Riporto qualche passo di questo articolo :

James Hillman è il più noto ed innovativo psicanalista del nostro tempo. È noto soprattutto per aver riportato la psicanalisi moderna ad una visione platonica.
Hillman, infatti, nelle sue opere fa affondare le radici della psiche nella natura del mito, come ha insegnato Gustav Jung, ma aggiunge che dentro di noi esiste una parte animica che alberga nel nostro IO più profondo e che è la causa delle interazioni stesse tra psiche e soma, cioè tra inconscio e corpo umano.

Anche Jung, ovviamente, si era accorto dell’interazione tra inconscio e cosciente, e da lì è nata l'idea della psicosomatica, ma con alcune limitazioni; Hillman dà, invece, all'anima il suo giusto valore, la sua collocazione ancora più precisa all'interno del Sé profondo.
Hillman era intervenuto a stabilire quali canoni più moderni e quali meccanismi esistano nel colloquio che l’anima ha con la mente ed è proprio a queste sue idee che mi sono sempre ispirato studiando l'analisi comportamentale delle persone poste, in ipnosi profonda, a colloquio con la loro estrinsecata parte animica.

Lo scopo di questo lavoro consiste nel sottolineare come, alla luce delle mie interpretazioni della struttura dell'essere umano, i meccanismi descritti da Hillman si mostrino in perfetto accordo con la meccanica della comunicazione tra anima, mente e spirito; ciò conduce ad una più chiara identificazione del potenziale malato
mentale.

L'addotto è un paranoico?
La risposta è NO!
È sì vero che la Mente dell'addotto ha le idee molto confuse e non ricorda bene quali siano state le sue esperienze, ma è anche vero che l'addotto sa sempre di avere le idee confuse.
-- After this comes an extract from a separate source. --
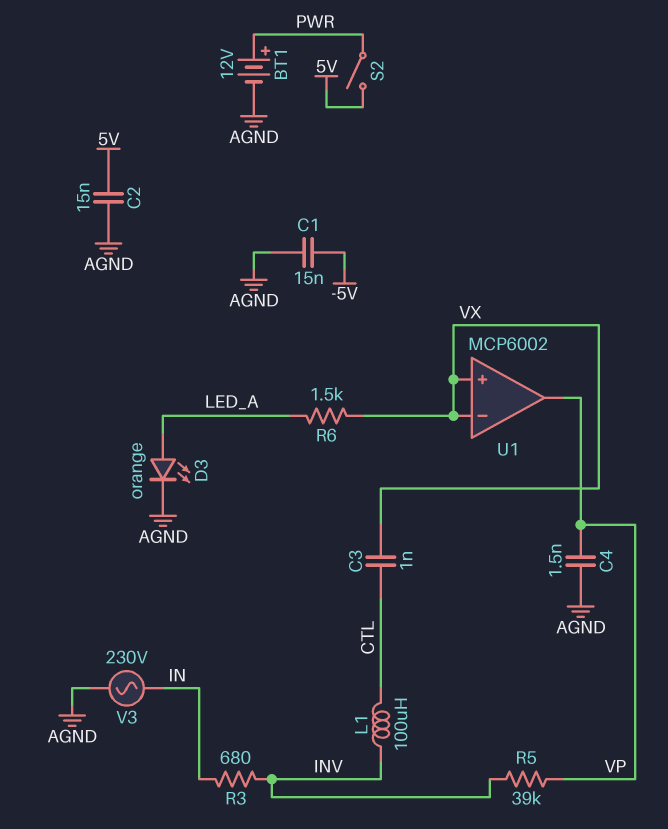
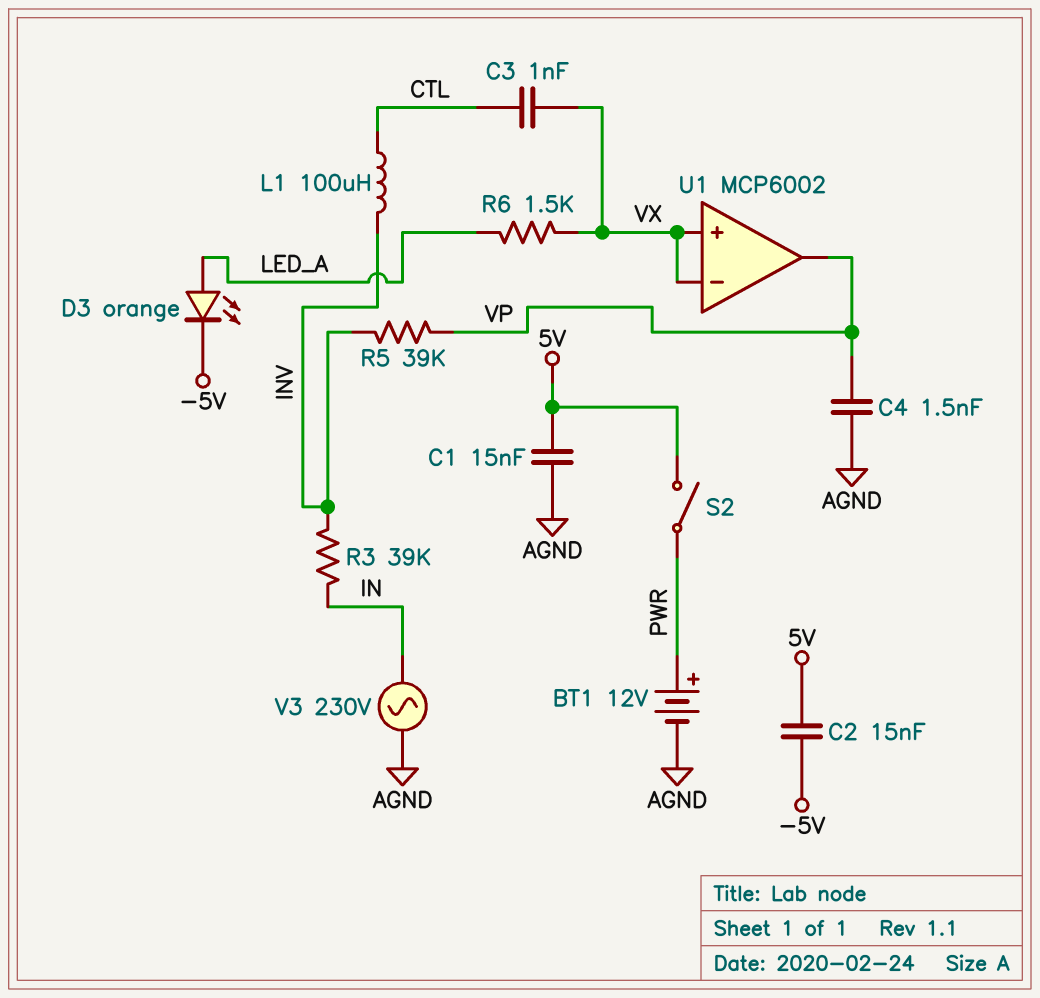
C1: 15nF (-5V, AGND) -> 15nF (5V, AGND)
C2: 15nF (5V, AGND) -> 15nF (-5V, 5V)
D3: LED orange (A LED_A, K AGND) -> LED orange (A LED_A, K -5V)
R3: 680 (IN, INV) -> 39k (IN, INV)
Questo particolare non è da trascurare, infatti un paranoico non sa di esserlo e, per tutta la durata del delirio, non ha accesso ad un’interpretazione di tipo
probabilistico. Il paranoico non si chiede mai se stia per caso sbagliando qualcosa.
Solo alla fine, quando esce dalla paranoia ed il delirio termina, riacquista il concetto di realtà.
L'addotto, invece, non abbandona mai il concetto di realtà ed ad ogni istante si chiede se sia pazzo oppure savio, se abbia visto o sognato, se stia scappando o rincorrendo la propria visione, se sia prescelto o condannato. Ad un paranoico non è concesso di dubitare della sua personale rivelazione, del suo rapporto con il suo dio,
perché il dio non inganna e, mentre prima si nascondeva, ora si mostra senza veli.
Il rapporto che l'addotto ha con la sua sofferta rivelazione è caratterizzato dalla dicotomia, dal contrasto, dalla confusione palese e non dalla confusione nascosta, non riconoscibile, propria della paranoia.
Esiste inoltre una seconda fondamentale differenza tra addotti e paranoici: la sovrapponibilità degli eventi oggetto del delirio. Tutti gli addotti raccontano le stesse cose!